04/02/2026
There’s power in leadership built from lived experience. At Voz Workers' Rights Education Project, that power shapes every victory.
Organizers like Karla Castaneda, Annica Maxfield and Essly Diaz fight alongside workers every day, turning workplace challenges into movements for justice. But the real heroes? The clients themselves: workers who step forward, share their stories and demand fair opportunities.
Led by immigrant workers, Voz organizers and their Day Laborer Committee have stood shoulder‑to‑shoulder with their community to win real change:
📍Strengthening wage‑theft penalties and passing laws that protect workers from exploitation
📍Making Portland and Multnomah County Sanctuary jurisdictions that limit Police/ICE collaboration
📍Joining PCUN to build a movement in support of “A Day Without an Immigrant” which strikes up again on May 1
These wins didn’t just happen, they were built by voices that refused to be ignored.

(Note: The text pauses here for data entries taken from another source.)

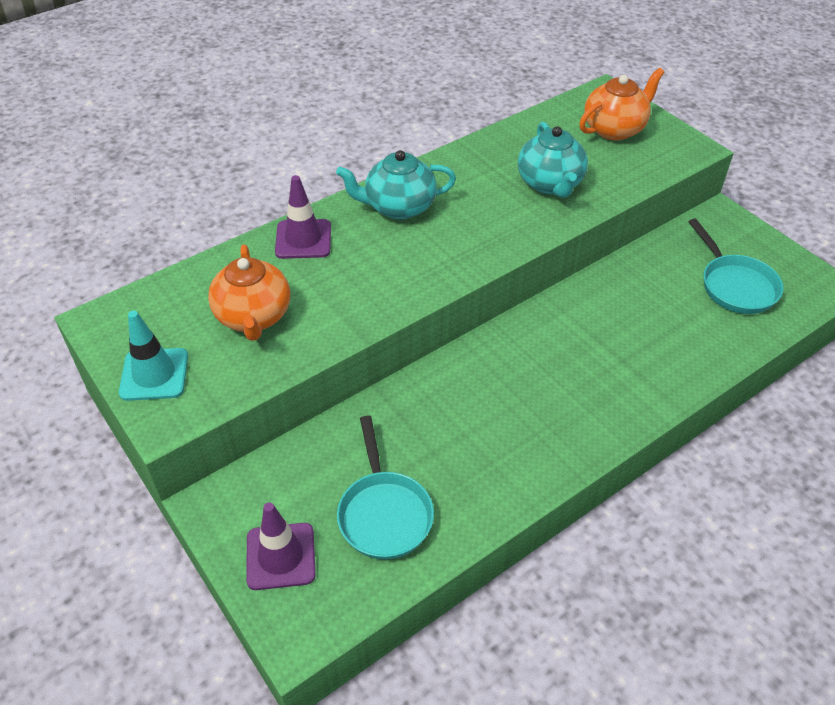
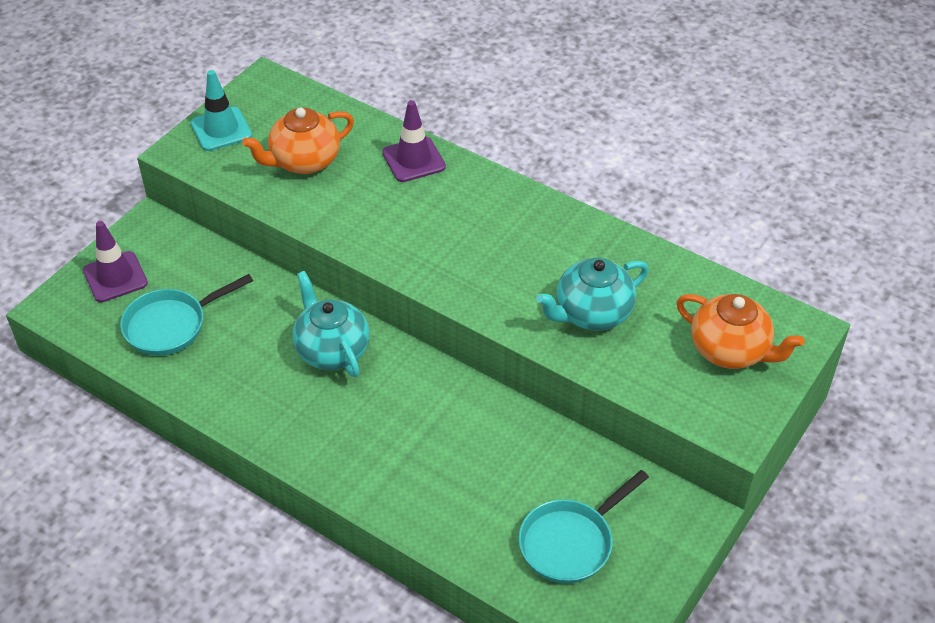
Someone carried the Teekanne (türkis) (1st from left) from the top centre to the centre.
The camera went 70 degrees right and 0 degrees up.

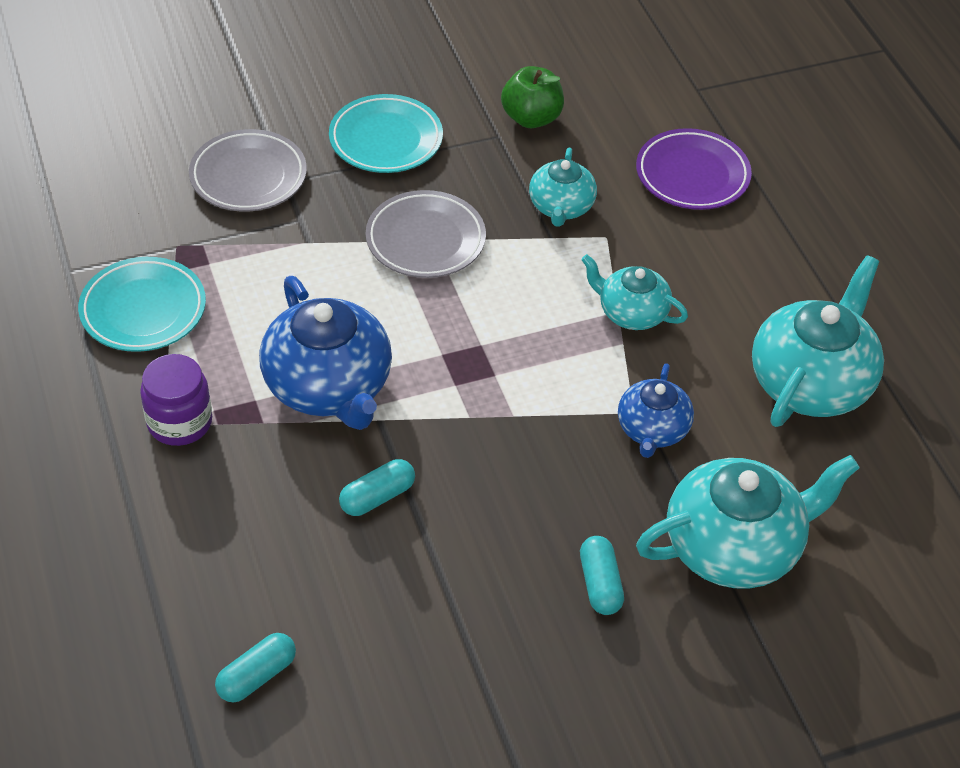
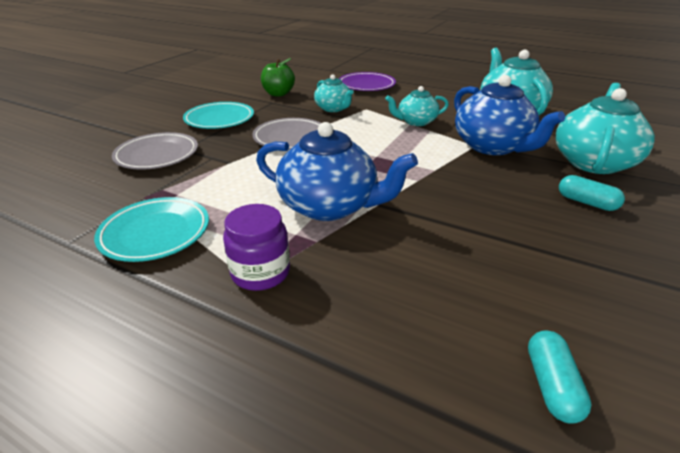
Someone scaled the Teekanne (blau) (2nd from left) at the middle right by 1.74.
Someone took away the Kapsel (türkis) (2nd from left) at the centre.
The camera went 40 degrees left and 15 degrees down.

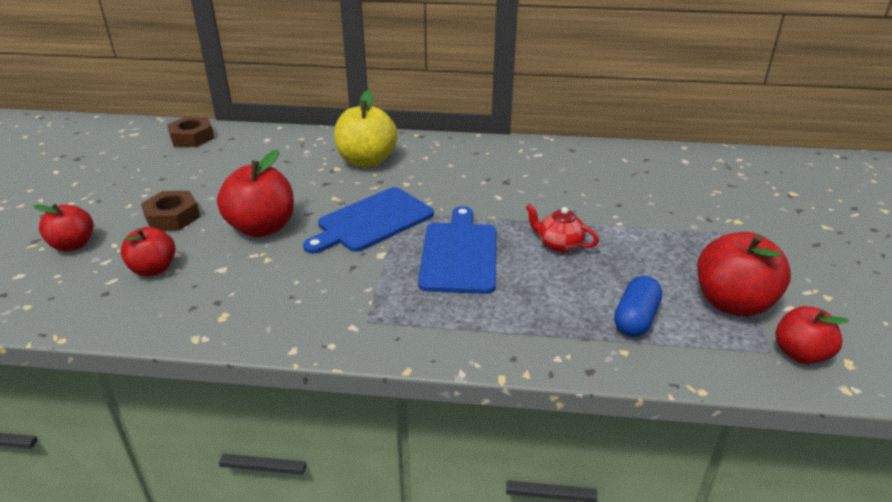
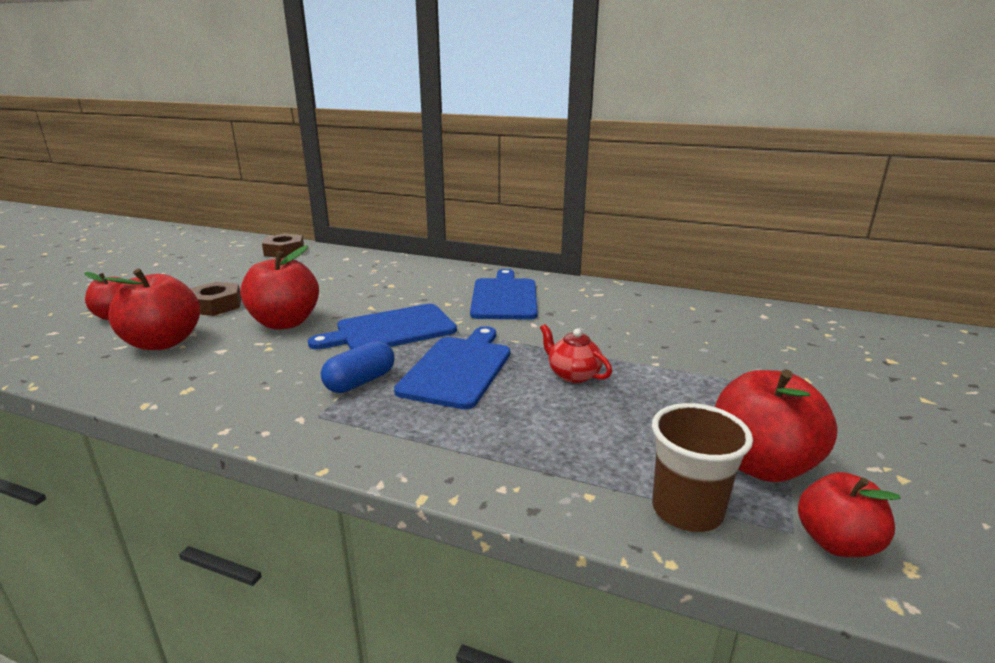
Someone scaled the Apfel (rot) (2nd from left) at the middle left by 1.59.
Someone carried the Kapsel (blau) from the middle right to the centre.
Someone put down the Schneidebrett (blau) (3rd from left) at the centre.
Someone put down the Becher (braun) at the bottom right.
Someone took away the Apfel (gelb) at the top centre.
The camera went 15 degrees right and 10 degrees down.

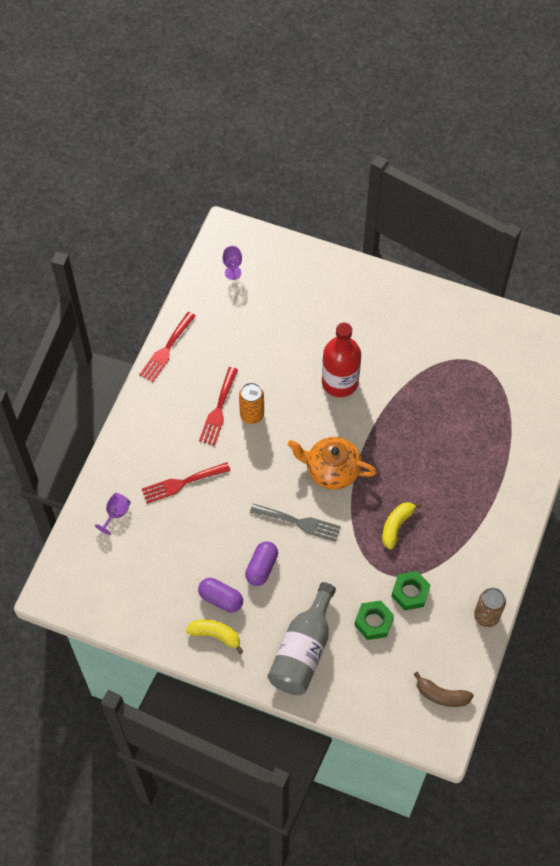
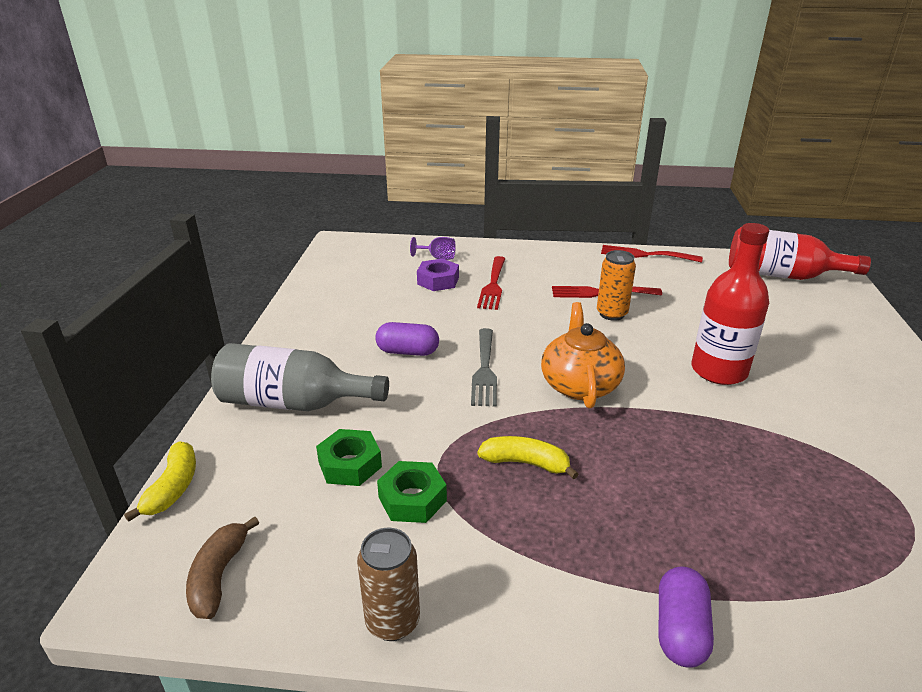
Someone carried the Banane (gelb) (1st from left) from the bottom centre to the bottom left.
Someone put down the Sechskantmutter (lila) at the centre.
Someone rotated the Gabel (rot) (2nd from left in the first image) at the middle left by 135 degrees counterclockwise.
Someone carried the Kapsel (lila) (1st from left in the first image) from the bottom centre to the bottom right.
Someone swapped the Kelch (lila) (2nd from left) at the top centre for the Flasche (rot) (2nd from left) at the middle right.
The camera went 75 degrees right and 30 degrees down.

Through democratic leadership development, workers at Voz have also raised the minimum wage at their Worker Center, improved safety and inclusivity standards, and set strategic priorities like workforce training — all decided by workers themselves.
And the momentum continues. Workers democratically chose to increase wages for all jobs dispatched through the Voz Worker Center, a powerful example of workers defining their own economic dignity.
Every campaign, every committee vote, every story shared at Voz is a reminder: justice isn’t delivered, it’s built by the people most affected.